So Herman Cain can't be president because he's never been a politician.
Never been governor.
Never been senator.
Never elected to the House.
Never elected to anything.
So what the heck would prepare Herman to run everything? I mean, a pizza guy, in charge of the whole pie?
It's amazing. The more Herman rises, the more they raise Cain.
Because this fast phenomenon came from fast food?
Because the things he turned around were franchises and not boondoggles?
Because he made pies and didn't just talk about expanding pies?
Because his experience wasn't losing money, but making money?
Because he met a payroll and didn't oversee shrinking payrolls?
Because when everyone was asking, "Where's the beef," Herman was making the beef?
And because when another president espoused the values of national health care 17 years ago, Herman politely warned him about pitfalls eerily familiar today?

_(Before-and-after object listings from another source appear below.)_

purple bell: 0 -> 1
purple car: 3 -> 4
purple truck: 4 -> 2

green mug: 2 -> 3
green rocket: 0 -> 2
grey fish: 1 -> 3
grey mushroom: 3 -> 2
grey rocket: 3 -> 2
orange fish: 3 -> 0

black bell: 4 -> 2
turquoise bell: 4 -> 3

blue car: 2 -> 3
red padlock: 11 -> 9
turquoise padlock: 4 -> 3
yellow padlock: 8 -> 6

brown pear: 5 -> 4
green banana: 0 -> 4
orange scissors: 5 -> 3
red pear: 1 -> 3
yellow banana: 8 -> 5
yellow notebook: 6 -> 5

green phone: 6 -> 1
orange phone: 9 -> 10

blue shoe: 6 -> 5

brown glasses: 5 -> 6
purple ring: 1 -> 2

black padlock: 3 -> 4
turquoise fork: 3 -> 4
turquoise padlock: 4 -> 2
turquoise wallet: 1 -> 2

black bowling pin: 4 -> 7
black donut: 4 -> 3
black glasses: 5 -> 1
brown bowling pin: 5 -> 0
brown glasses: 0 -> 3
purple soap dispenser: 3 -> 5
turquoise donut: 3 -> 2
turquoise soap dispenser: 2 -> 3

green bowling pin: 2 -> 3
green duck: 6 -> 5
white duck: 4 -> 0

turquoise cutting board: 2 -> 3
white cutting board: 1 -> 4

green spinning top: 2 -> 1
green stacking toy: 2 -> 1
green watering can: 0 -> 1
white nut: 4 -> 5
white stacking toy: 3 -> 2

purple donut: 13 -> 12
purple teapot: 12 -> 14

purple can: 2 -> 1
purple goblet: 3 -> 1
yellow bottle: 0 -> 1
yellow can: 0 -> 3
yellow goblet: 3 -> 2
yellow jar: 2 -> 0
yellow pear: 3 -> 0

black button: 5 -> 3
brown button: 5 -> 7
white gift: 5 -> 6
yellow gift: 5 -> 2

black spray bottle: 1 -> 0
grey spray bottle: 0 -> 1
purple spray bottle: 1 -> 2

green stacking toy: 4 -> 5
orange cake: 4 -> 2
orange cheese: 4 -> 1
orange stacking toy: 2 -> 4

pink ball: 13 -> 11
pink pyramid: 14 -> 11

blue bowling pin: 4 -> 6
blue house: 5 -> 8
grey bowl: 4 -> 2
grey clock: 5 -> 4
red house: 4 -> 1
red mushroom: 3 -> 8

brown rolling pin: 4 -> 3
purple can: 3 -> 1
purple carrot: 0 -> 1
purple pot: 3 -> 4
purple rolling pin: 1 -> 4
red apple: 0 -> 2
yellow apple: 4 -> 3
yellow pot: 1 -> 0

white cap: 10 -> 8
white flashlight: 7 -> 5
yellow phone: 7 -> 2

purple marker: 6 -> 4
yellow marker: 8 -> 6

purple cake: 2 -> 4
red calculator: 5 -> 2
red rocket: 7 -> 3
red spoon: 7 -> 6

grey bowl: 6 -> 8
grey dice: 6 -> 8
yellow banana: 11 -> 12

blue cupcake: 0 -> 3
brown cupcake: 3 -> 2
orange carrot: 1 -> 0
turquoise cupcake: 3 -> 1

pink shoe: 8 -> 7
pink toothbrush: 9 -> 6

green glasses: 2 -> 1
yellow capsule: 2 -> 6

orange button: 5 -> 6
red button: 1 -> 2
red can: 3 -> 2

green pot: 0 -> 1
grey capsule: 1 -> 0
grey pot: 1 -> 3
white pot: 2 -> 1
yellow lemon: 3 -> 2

Food for thought. Food guys can make you think. And who knows better about recipes that won't work?
All I know is when the kitchen's on fire, who better than a guy who's been in the kitchen and taken the heat?
I'm not here to sing Herman's praises, but urge fairness from all of his critics. Because I'd rather have a president who knows how to turn businesses around than a politician who just talks around and around.
The food guy gets it. Would it kill any of his critics to at least chew on it? Because the more I hear them, the more I want to vomit.